The most summarized thing I can think of is telling Dª Victoria that her conclusions are good. Partial but good. They are partial because she works, knowing it, for a complex and multicultural society, with predetermined objectives and values: democracy, justice, well-being, human rights, freedom, ... I say that it’s partial because even if she solves the political problems of this society or of some of its groups, she would be left out of the many peripheral societies and transversal groups that function with partial values and objectives different from hers. And she knows it and says it, but she does not have a concrete universal solution. Although she is right to say that the global solution is that men, all men (and all women) are good citizens. From any society, country or homeland.
And he is right when she says on page 55 that: "The citizen himself has a series of essential obligations not only for a peaceful and friendly coexistence, but for the same rights to reach effectively all individuals". We had written it before.
I believe that the work of philosophers should have been, and should be, to tell men (and women) that, as living social beings that they are, they have a duty or obligation to do, with good will, what is best for the survival and well-being of their fellow human beings. And that for this they have the right to live, at the same time, the best possible. But first they have the obligation and then the right. In addition, all citizens can and should be happy trying to fulfill their obligations (see Tasks and Things to do).
This is the work of meta-ethical philosophers. Once this idea is clear and assumed, implementation does not seem difficult. Mrs. Victoria collects several recipes from other philosophers and her own. If the applications are thought with the basic objective as end and with the broad altruism as means, I believe that in a short time the world would be reasonably ordered. With methods and policies adapted to different cultures and collectives. (See Tasks and Applications).

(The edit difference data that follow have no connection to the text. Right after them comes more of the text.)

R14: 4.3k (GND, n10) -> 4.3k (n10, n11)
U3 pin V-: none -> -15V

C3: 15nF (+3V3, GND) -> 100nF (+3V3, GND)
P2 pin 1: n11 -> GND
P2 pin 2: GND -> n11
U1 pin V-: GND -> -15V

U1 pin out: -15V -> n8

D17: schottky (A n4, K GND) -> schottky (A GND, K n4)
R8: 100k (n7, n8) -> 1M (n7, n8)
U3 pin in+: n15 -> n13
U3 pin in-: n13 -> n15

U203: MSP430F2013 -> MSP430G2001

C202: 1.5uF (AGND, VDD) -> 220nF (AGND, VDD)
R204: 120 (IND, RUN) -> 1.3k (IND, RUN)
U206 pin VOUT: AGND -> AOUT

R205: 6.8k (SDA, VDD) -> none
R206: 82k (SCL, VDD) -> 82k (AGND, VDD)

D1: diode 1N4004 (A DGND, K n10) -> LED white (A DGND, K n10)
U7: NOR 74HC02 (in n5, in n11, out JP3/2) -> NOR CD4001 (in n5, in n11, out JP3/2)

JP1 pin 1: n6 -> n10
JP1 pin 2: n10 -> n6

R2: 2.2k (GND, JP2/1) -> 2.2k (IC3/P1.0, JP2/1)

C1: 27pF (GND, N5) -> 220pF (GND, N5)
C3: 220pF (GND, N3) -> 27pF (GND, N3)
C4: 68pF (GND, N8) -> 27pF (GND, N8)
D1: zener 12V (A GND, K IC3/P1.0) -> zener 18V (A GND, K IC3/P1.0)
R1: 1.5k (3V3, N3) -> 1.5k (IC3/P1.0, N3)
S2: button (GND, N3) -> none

I believe that the problem, as always, is in the elites. In the people who think and direct. Who until now have worked and work with partial and group objectives and virtues. Their obligation is now to see and assume the vital objective (survival) and the priority means to try it (broad altruism). Citizens do and will do what the elites tell them in this sense. They all carry within their mandate. The duty of thinkers and leaders is to make it globally operational. If you like it, it doesn't seem difficult. It may take four or five generations to implement it all over the world. But progress can be made faster in specific societies and groups. There is already a great demand: ecologists, humanists, Christians, some nations and groups... (see the Presentation of Tasks)
The following chapters are also very interesting. And I would encourage my readers to read the entire book as it is an up-to-date and passionate summary of political ethics. Or ethical politics. It only has a few technical shortcomings about economic policy, or how to balance the demand and production of the goods to be distributed. But this is a problem of specialists that must also be solved in the light of the universal ethical principle.
My thanks to Mrs. Victoria for her work and her good will. And for replying to my emails. I hope that my ideas will serve her purpose of improving the life of our uncircumcised humanity.